Peter Santoro added the comment:
It seems clear to me that the logic in shutil._unpack_zipfile that silently
skips paths that start with '/' (indicates absolute path) or that contain
references to the parent directory ('..') was added to prevent malicious zip
files from making potential malicious/unwanted modifications to the filesystem
(perhaps at a time when zipfile did not itself contain such logic). This
conservative approach works, but it can have unexpected results. For example,
if all entries in a zip file contain these invalid characters, then
shutil._unpack_zipfile appears to do nothing (i.e. the zip file is not
unpacked). This is good (except for the silent part), if the zip file is truly
malicious. However, I recently had to deal with thousands of zip files created
by well known software vendors where hundreds of the zip files were created
incorrectly and contained these invalid characters. These files were not
malicious, but they were created improperly. Note that shutil._unpack_zipfile
silently fai
led to unzip these files, but by using ZipFile.extractall I could unzip them.

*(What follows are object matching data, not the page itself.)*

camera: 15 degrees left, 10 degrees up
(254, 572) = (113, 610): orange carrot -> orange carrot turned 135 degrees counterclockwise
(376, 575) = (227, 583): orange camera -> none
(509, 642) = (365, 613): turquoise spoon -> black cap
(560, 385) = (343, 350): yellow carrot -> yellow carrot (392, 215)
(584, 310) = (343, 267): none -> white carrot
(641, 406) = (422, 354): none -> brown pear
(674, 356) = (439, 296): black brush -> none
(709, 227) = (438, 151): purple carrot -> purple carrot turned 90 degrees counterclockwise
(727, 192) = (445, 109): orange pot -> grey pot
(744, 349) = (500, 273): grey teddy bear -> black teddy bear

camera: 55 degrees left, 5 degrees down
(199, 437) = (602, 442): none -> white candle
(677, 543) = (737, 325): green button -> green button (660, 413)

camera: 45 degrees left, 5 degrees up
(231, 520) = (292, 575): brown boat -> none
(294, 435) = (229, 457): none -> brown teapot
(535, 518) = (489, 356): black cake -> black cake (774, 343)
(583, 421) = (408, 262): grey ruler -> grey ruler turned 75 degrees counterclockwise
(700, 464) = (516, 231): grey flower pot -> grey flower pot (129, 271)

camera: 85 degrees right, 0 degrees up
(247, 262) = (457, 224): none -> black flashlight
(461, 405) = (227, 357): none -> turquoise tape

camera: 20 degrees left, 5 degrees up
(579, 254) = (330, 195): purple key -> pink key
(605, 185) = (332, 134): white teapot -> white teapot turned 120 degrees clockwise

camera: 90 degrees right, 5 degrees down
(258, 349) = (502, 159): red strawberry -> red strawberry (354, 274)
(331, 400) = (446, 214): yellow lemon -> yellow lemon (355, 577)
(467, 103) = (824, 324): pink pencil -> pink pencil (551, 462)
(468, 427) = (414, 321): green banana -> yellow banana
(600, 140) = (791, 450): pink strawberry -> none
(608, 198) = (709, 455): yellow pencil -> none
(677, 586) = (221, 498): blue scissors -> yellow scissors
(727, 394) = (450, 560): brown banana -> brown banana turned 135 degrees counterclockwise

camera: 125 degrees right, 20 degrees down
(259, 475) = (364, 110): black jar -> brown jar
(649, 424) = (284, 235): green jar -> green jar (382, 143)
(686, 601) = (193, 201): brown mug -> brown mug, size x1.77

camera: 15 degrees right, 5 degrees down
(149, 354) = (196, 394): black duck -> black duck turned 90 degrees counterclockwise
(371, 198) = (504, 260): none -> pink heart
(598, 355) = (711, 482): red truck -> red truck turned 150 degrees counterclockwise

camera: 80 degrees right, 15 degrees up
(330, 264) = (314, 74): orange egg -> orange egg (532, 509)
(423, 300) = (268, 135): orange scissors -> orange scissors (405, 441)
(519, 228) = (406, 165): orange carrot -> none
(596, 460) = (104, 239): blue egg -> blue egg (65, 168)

It appears that most unzipping software today either either ignores (sometimes
silently) potentially malicious zip entries (e.g. Windows 7 Explorer displays
an invalid zip file error) or it attempts to filter out/replace known bad
characters so that the zip entries can be extracted (e.g. WinZip, gnu unzip).
I created this issue because the Python library uses both approaches, which may
need rethinking.
The newer logic in ZipFile._extract_member, which is used by
ZipFile.extractall, takes a different approach. Instead of silently ignoring
potentially malicious zip entries, it attempts to filter out or replace known
invalid characters before extracting the zip entries.
>From the Python zipfile docs:
---
If a member filename is an absolute path, a drive/UNC sharepoint and leading
(back)slashes will be stripped, e.g.: ///foo/bar becomes foo/bar on Unix, and
C:\foo\bar becomes foo\bar on Windows. And all ".." components in a member
filename will be removed, e.g.: ../../foo../../ba..r becomes foo../ba..r. On
Windows illegal characters (:, <, >, |, ", ?, and *) replaced by underscore (_).
---
As ZipFile._extract_member filters out/replaces more invalid characters than
shutil._unpack_zipfile handles, one could argue that the (apparent older)
approach used by shutil._unpack_zipfile is less safe.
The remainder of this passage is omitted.